Dear Gulf Coast Colleagues,

We have eight ELCA seminaries. The face of theological education is adapting to new economies and new mission realities. Maybe not fast enough.

We don’t think we want economics to be the determining factor for the shape theological education, but the challenges we’re facing in this economy force us to ask good questions. And leading ministries in a predominantly Christian culture was different than leading missions in an increasingly pluralistic and unchurched context. Before we needed leaders to maintain age old systems to keep things the same. Now we need adaptive leaders to retrofit congregations for outwardly focused evangelism and ministry.

What are your thoughts about our system for theological education? Here are some key questions. Pick those that interest you and respond as you’re interested.

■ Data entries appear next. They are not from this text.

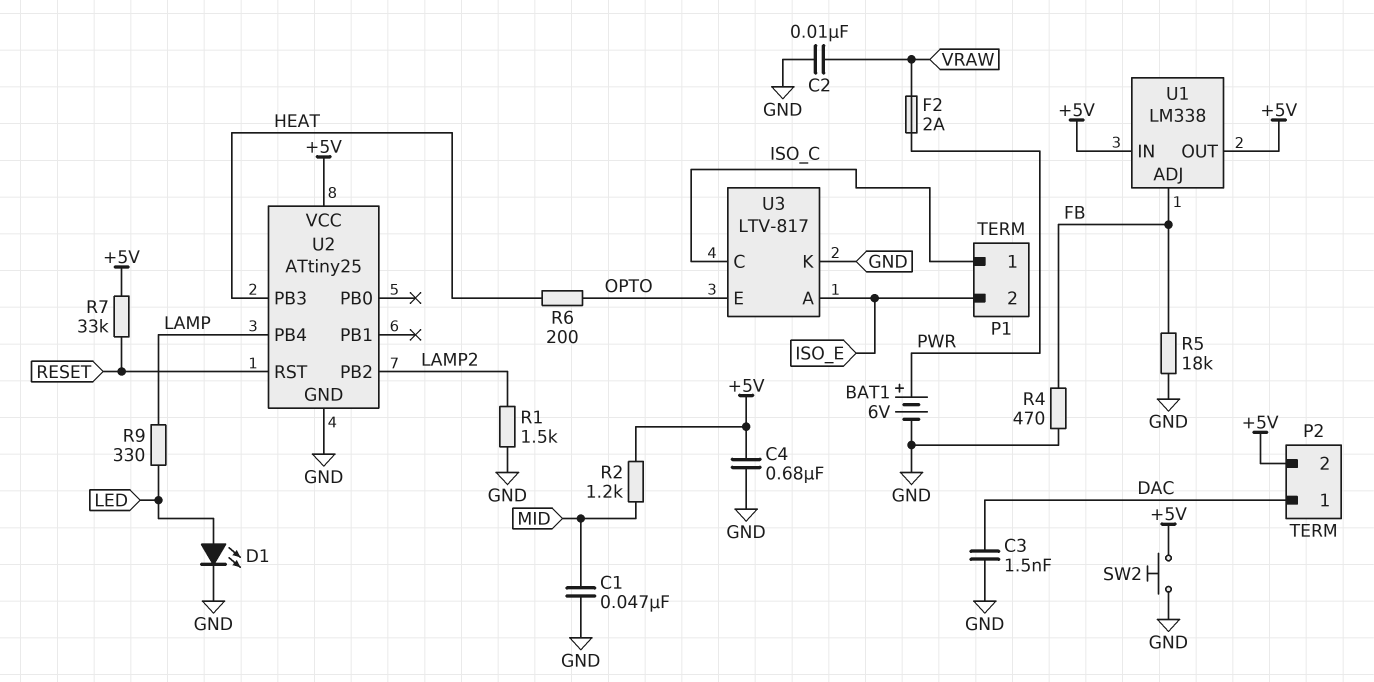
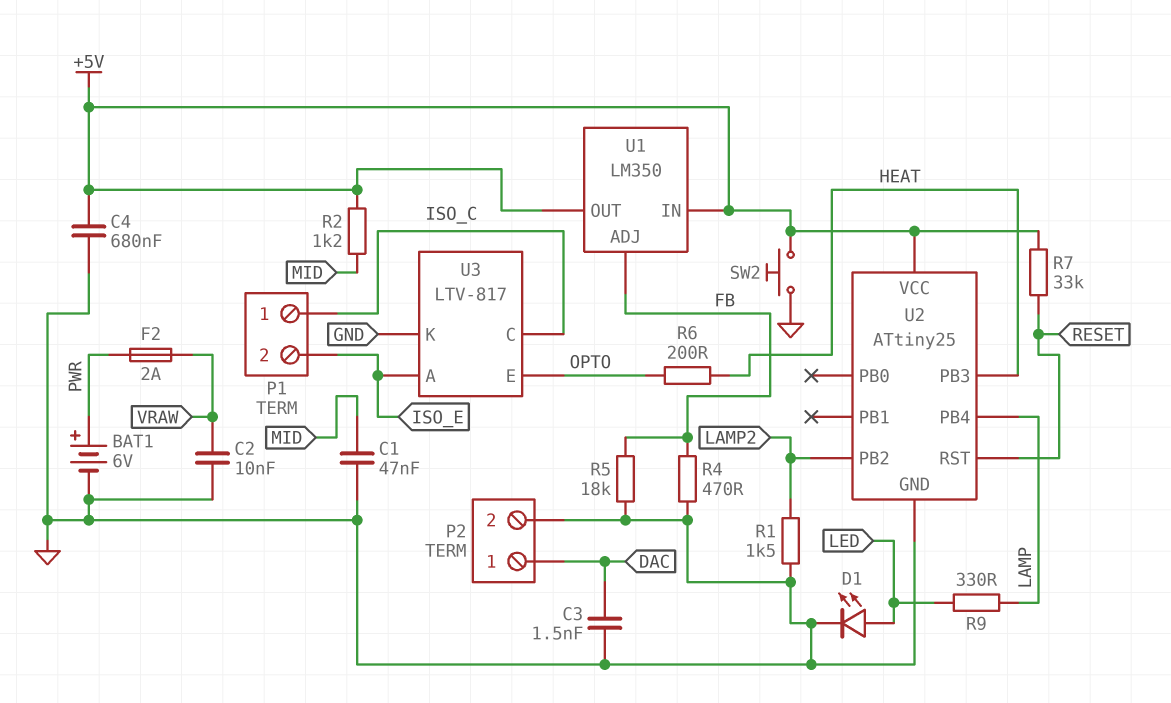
P2 pin 2: +5V -> GND
U1: LM338 -> LM350

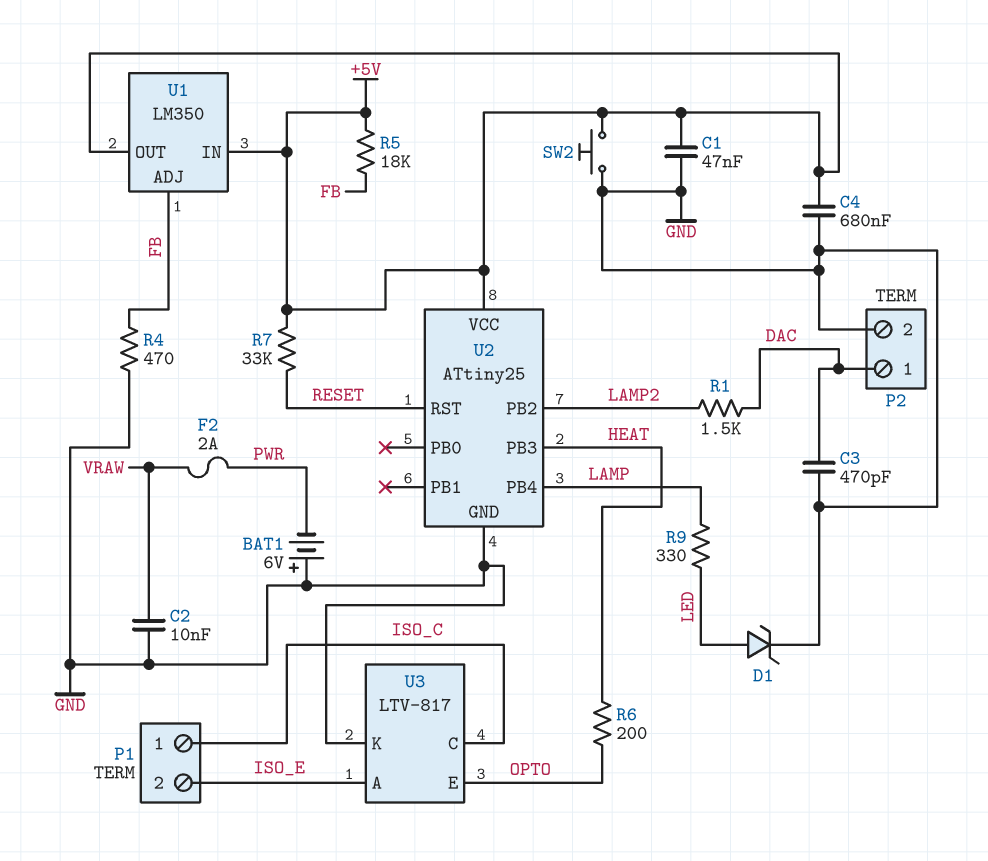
BAT1: 6V (plus PWR, minus GND) -> 6V (plus GND, minus PWR)
C1: 47nF (GND, MID) -> 47nF (+5V, GND)
C3: 1.5nF (DAC, GND) -> 470pF (DAC, GND)
D1: LED (A LED, K GND) -> zener (A LED, K GND)
R1: 1.5k (GND, LAMP2) -> 1.5k (DAC, LAMP2)
R2: 1.2k (+5V, MID) -> none
R5: 18k (FB, GND) -> 18k (+5V, FB)

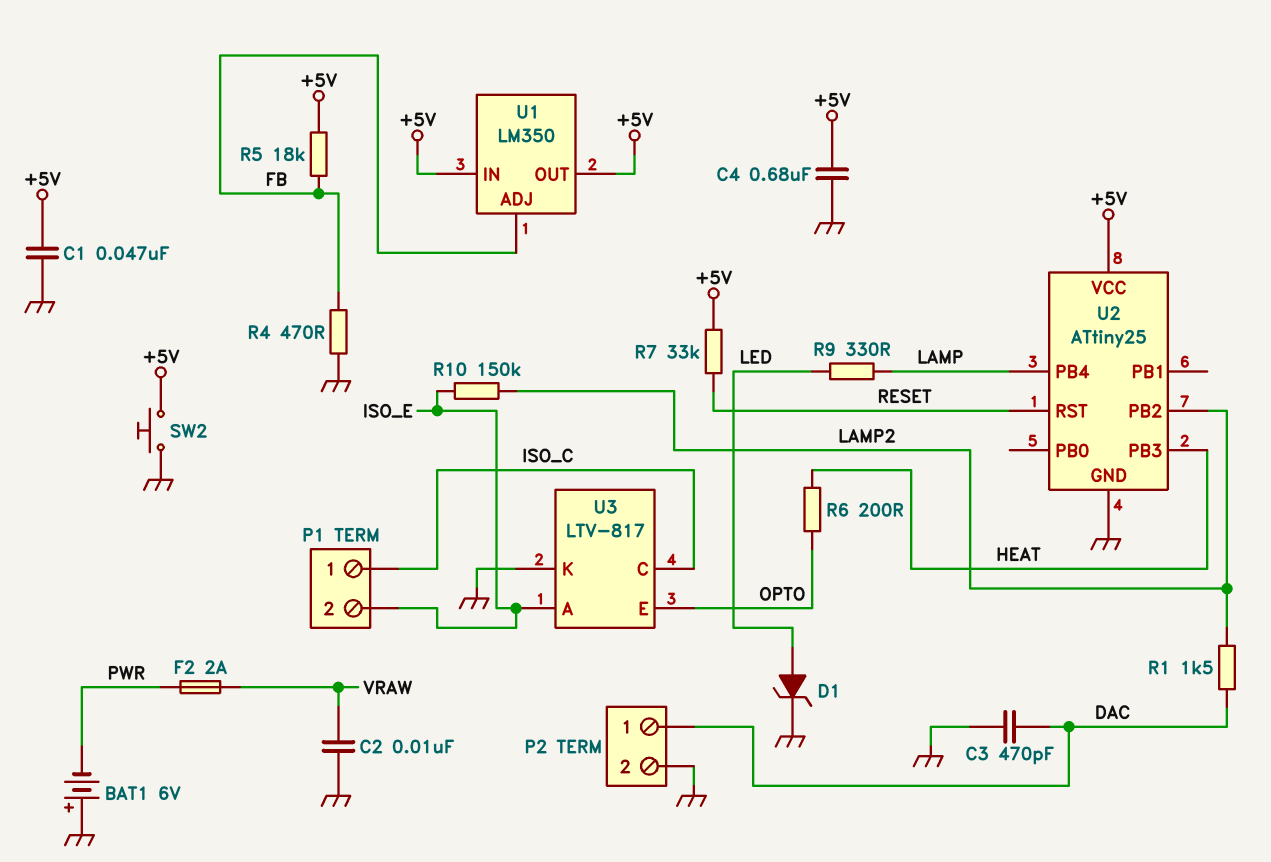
R10: none -> 150k (ISO_E, LAMP2)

1. What might theological education look like if it was entirely mission-focused? Consider that the Lutheran Church in Texas owes itself in large part to the St. Chrischona school in Switzerland, a missionary school. How might we prepare missionaries for our own culture?

2. We want theological education to be accessible, but not watered down. Thoughts on distributed learning? Education in place? 2-year MA as opposed to 4-year MDiv? What distribution methods maintain high standards and respond to local needs?

3. In 1945 100% of seminary visa were
covered by our predecessor church bodies. There was no cost to students. As costs have risen, denominational support has decreased as a percentage of the total. At the inception of the ELCA the goal was 50% of costs being covered by synods and churchwide. Today there is no goal. 15-20% of seminary costs are covered by synods and denominations, an amount that far exceeds the commitments of other mainline denominations. Any ideas on creating a stable and sustainable economy of theological education? Ideas on how to increase congregational capacity to give generously to TE? Any thoughts about the four current strategies: A. Continue to streamline costs.
B. Continue commitment to programmatic innovation.
C. Expand and diversify revenue streams.
D. Pursue alliances, joint ventures, partnerships, mergers.

4. We currently have a four-tiered governance:
A. Each seminary has it’s own governing board.
B. Clusters of seminaries promote cooperation and efficient interchangeability.
C. Synods are empowered by the ELCA constitution to promote seminaries regionally, raise funds, and keep a vibrant local relationship between synods and seminaries.
D. Churchwide supports a coherent stem of theological education across the church. Candidacy requirements, curricular consistency, governance docs, board representation and more.

This system served us well for a time. Now it seems top-heavy and expensive. What governance would Provide for a strong seminary-synod relationship? Seminary/local church? What will provide for more flexibility/adaptability?

It’s a lot of questions. What are your thoughts?